Bagged my second ISS solar transit on Tuesday afternoon. This one was almost a bust, as my original planned observing site to the west of Atlanta clouded over with less than 90 minutes remaining until the transit. Pulling up the visible satellite imagery on my laptop, I spotted an opening in the clouds that coincided with the transit path 35 miles to the south. An hour later, I exited the traffic-clogged interstate and skidded into a deserted church parking lot in Sharpsburg, Georgia (pop. 361). With the clock ticking down, I quickly set up my scope and was rewarded with some of the best views of the sun I've had in months -- I would have been happy even without seeing the ISS transit!

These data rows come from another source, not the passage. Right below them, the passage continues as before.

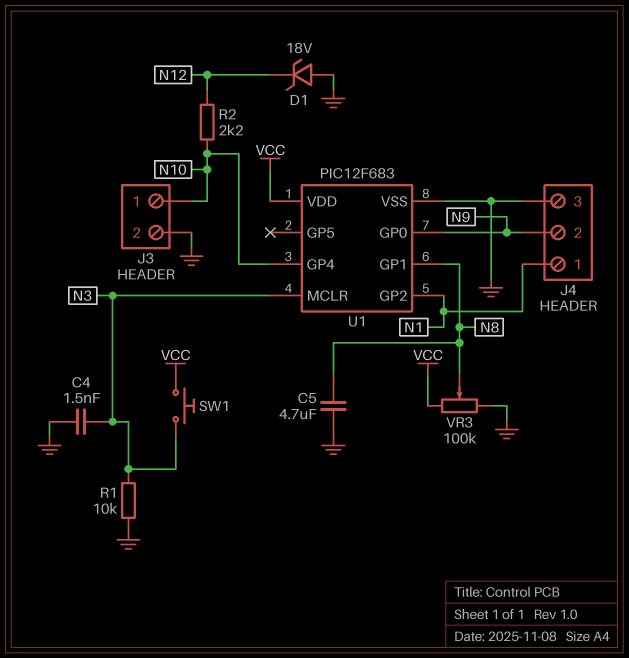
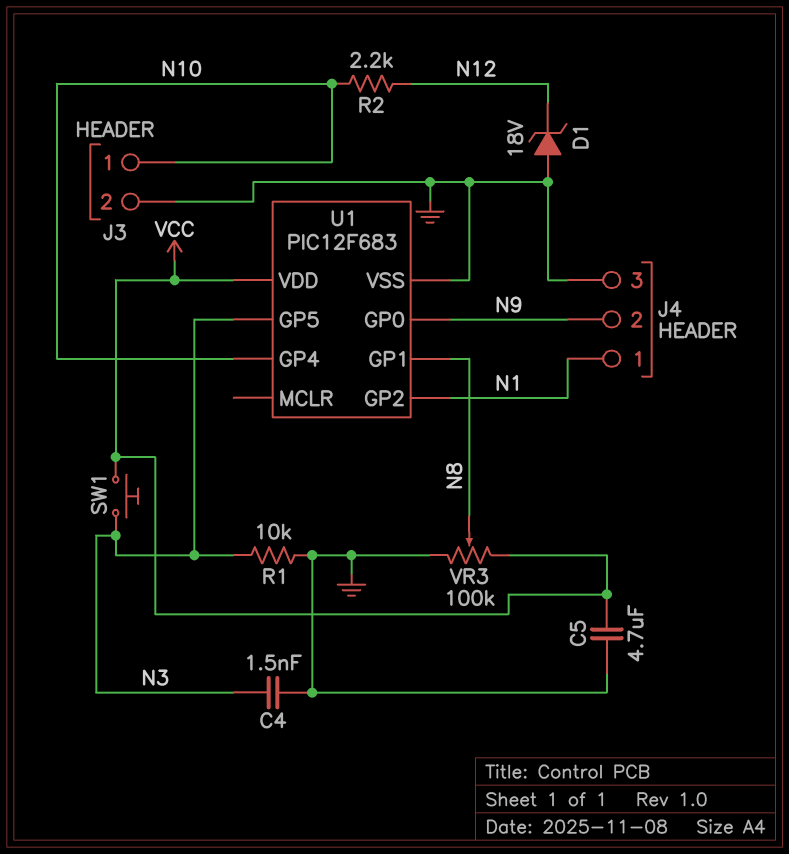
C5: 4.7uF (GND, N8) -> 4.7uF (GND, VCC)
U1 pin GP5: none -> N3
U1 pin MCLR: N3 -> none

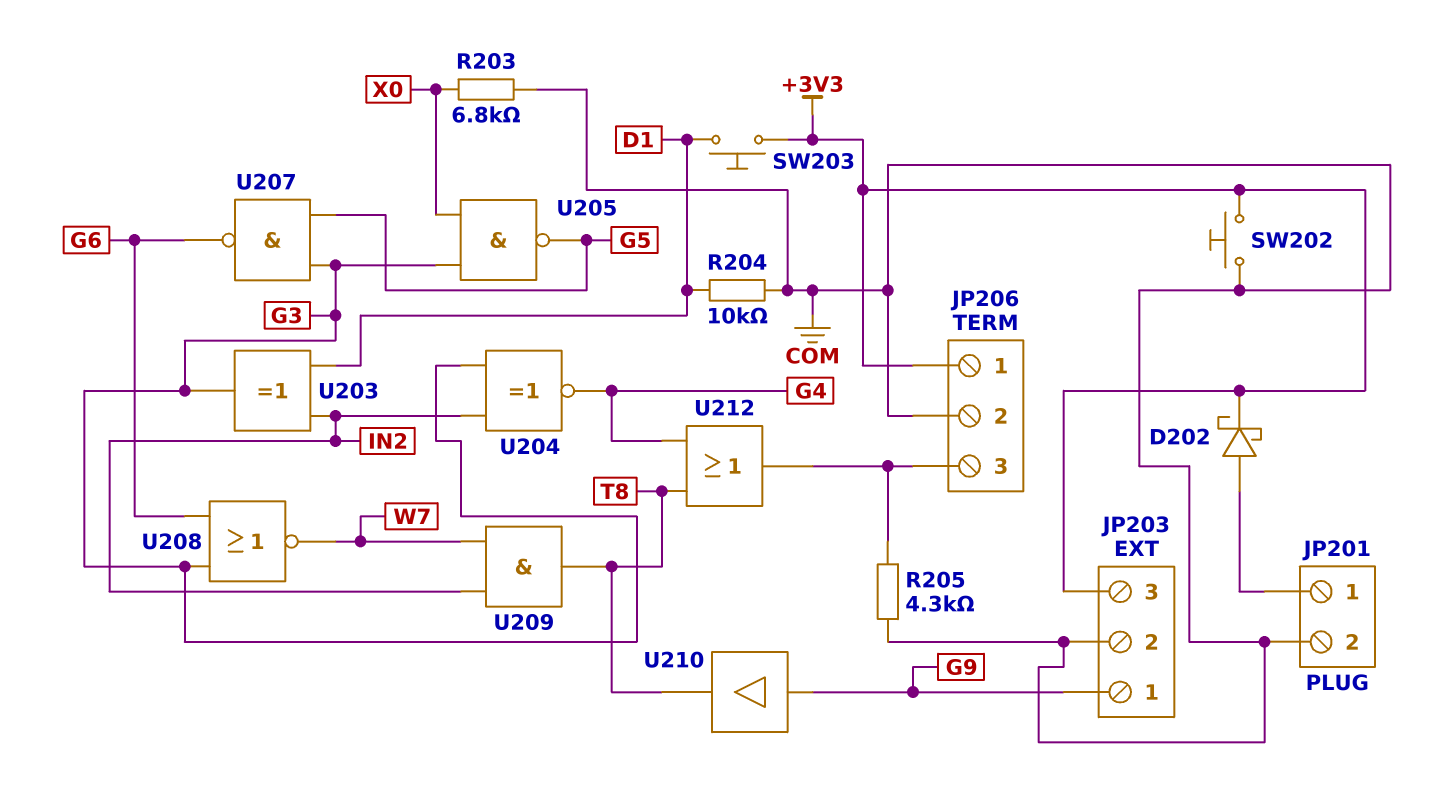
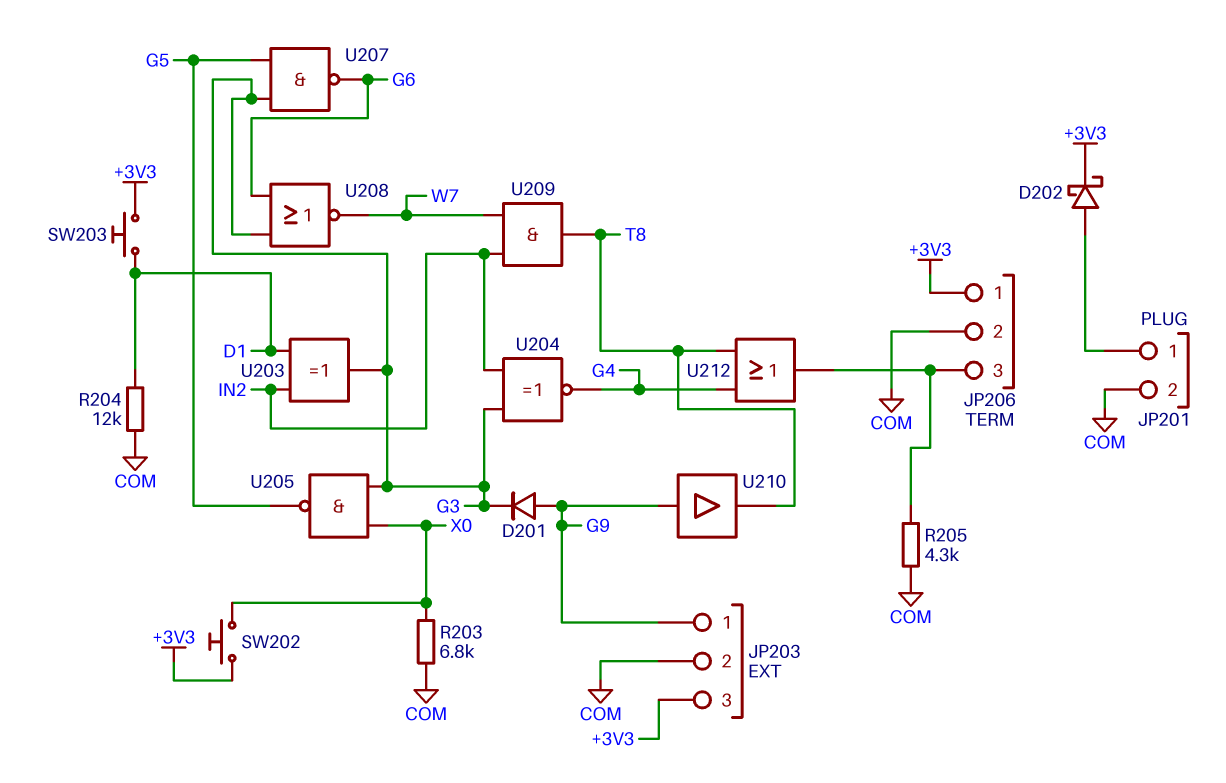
D201: none -> diode (A G9, K G3)
R204: 10k (COM, D1) -> 12k (COM, D1)
SW202: button (+3V3, COM) -> button (+3V3, X0)

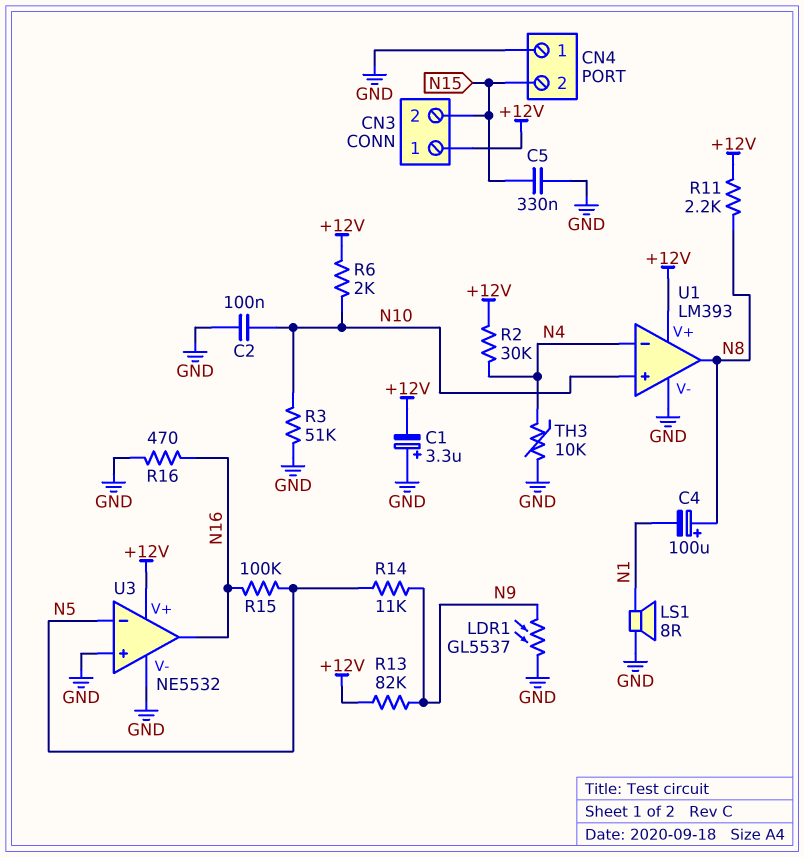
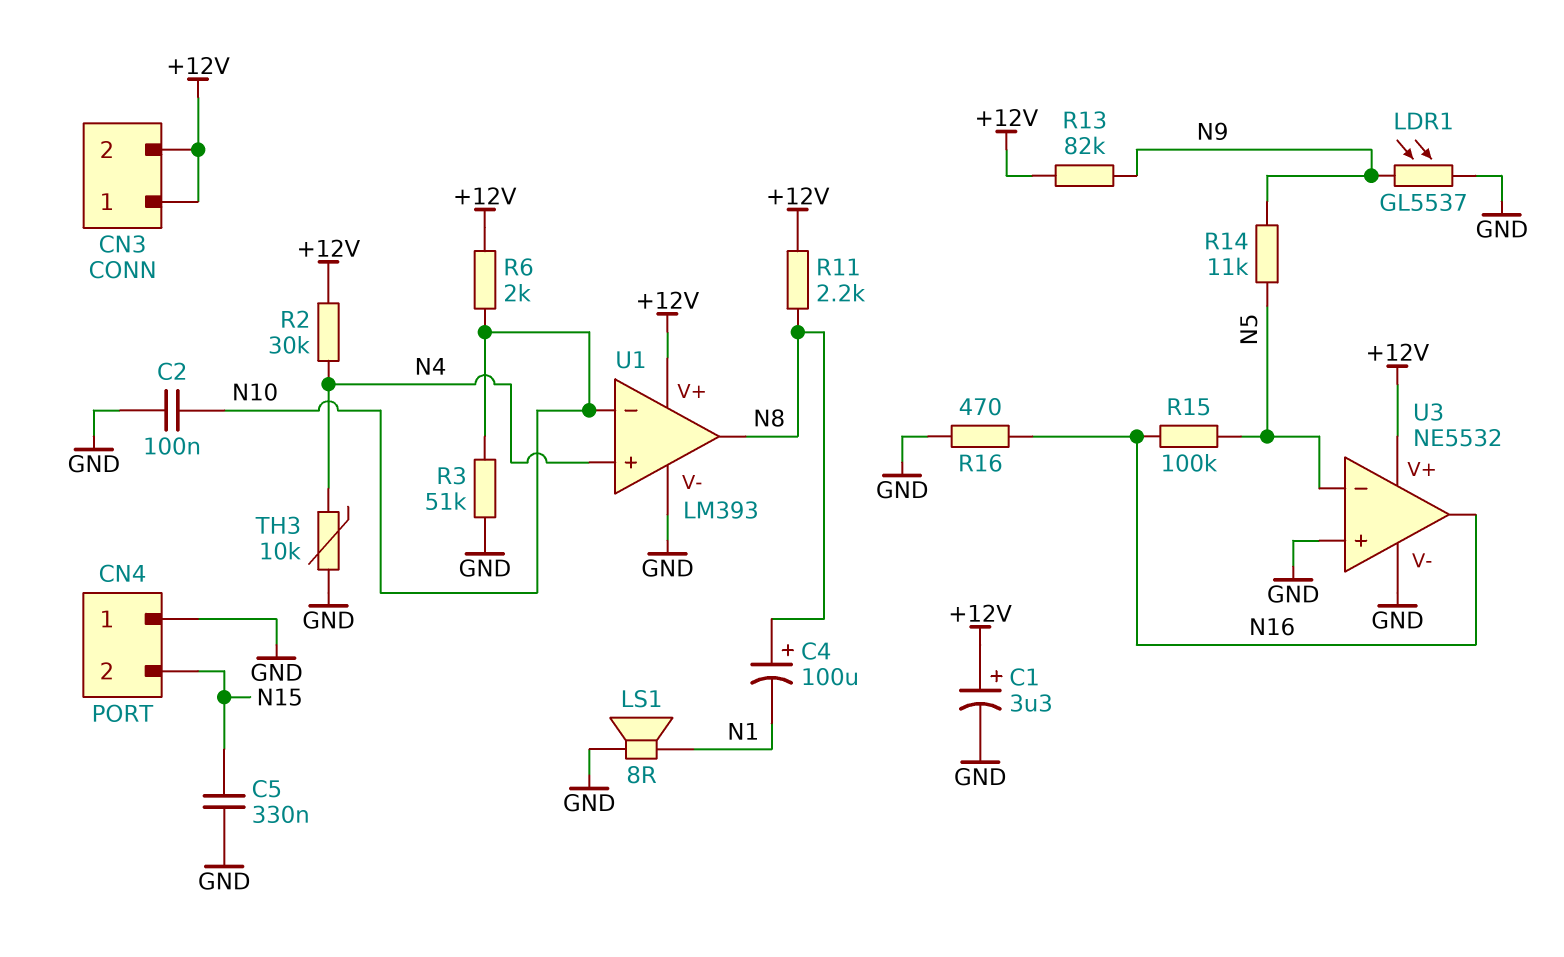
C1: 3.3uF (plus GND, minus +12V) -> 3.3uF (plus +12V, minus GND)
CN3 pin 2: N15 -> +12V
U1 pin in+: N10 -> N4
U1 pin in-: N4 -> N10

According to transit-finder.com, the ISS was about 317 miles above the earth and traveling at roughly 16,500 miles per hour at the time of the transit. The space station's angular size was 54.21″.
Here's a link to a video animation of the transit: https://youtu.be/660ZWOUgM2U.
I was lucky to be almost directly in the center line. The video animation is slowed to approximately 1/8 actual speed as the transit itself lasted only 0.64 s.
The video and the attached images were captured in SharpCap 3.2 with a Lunt LS50THa and ZWO ASI178mm camera. I used a single exposure for the sun and stacked the best 60% of 1,000 frames in AS!3. I used ImPPG and Photoshop for additional processing. In the colorized image, I included a single frame from the AVI file of the transit. Although I managed to capture 32 frames containing the ISS, most were too noisy for stacking.
Edited by ATL Gator, 22 April 2021 - 07:09 PM.